15 year olds: 12% creative

A further group of 280,000 adults took part in the same test. That revealed that only 2% of adults were creative, which proved that non-creative behaviour is learned. And if it can be learned, then it can be unlearned! 

4 ways to boost your creativity 

Play

“It is in playing and only in playing that the individual child or adult is able to be creative and to use the whole personality, and it is only in being creative that the individual discovers the self.” 

D.W. Winnicott

Play feeds creativity. Remember when you were little, you would have no problem finding creative ways to relieve the boredom during six weeks of the summer holiday. Good ideas would rain down on us like a summer shower. 

So put your imagination to work and look at the world and the people around you with a child’s eye and relearn your ability to create new worlds, just like you did in summers gone by. Learning how to play again will help you reclaim your creativity. 

Daydream

Give yourself permission to get bored, contemplate and dream more. Take time to switch off from your daily routine, maybe listen to some music, sit in the garden or a comfy chair and just let your thoughts wander. 

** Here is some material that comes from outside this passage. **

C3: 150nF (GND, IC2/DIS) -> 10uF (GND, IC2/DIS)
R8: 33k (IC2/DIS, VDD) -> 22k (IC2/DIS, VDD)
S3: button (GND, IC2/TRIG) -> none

Simply switching off will help your brain relax which will help create neural connections and let the creative thoughts flow.

Be positive

All ideas are good ideas until proven otherwise, and creativity is affected by your mood. When we’re happy we tend to be more creative.

Don’t ever doubt yourself or your abilities. If you can practice self-compassion rather than self-judgment that’s half the battle won. Resist the urge to doubt your creative thoughts and ideas. Invest in a journal and capture every single creative thought, idea, urge and flashes of inspiration that you have. They may not feel that creative at the moment but they may be the spark that lights the fire.

Try some divergent thinking

Do you roll your eyes when the boss mentions brainstorming or mind-mapping? 

Did you know that these are common divergent activities? Asking open-ended questions, those that can’t be answered with a ‘yes’ or ‘no’, helps us access our ability to think creatively and come up with new ideas.

So next time you have to go to a brainstorming session, clear your mind and let your imagination flow.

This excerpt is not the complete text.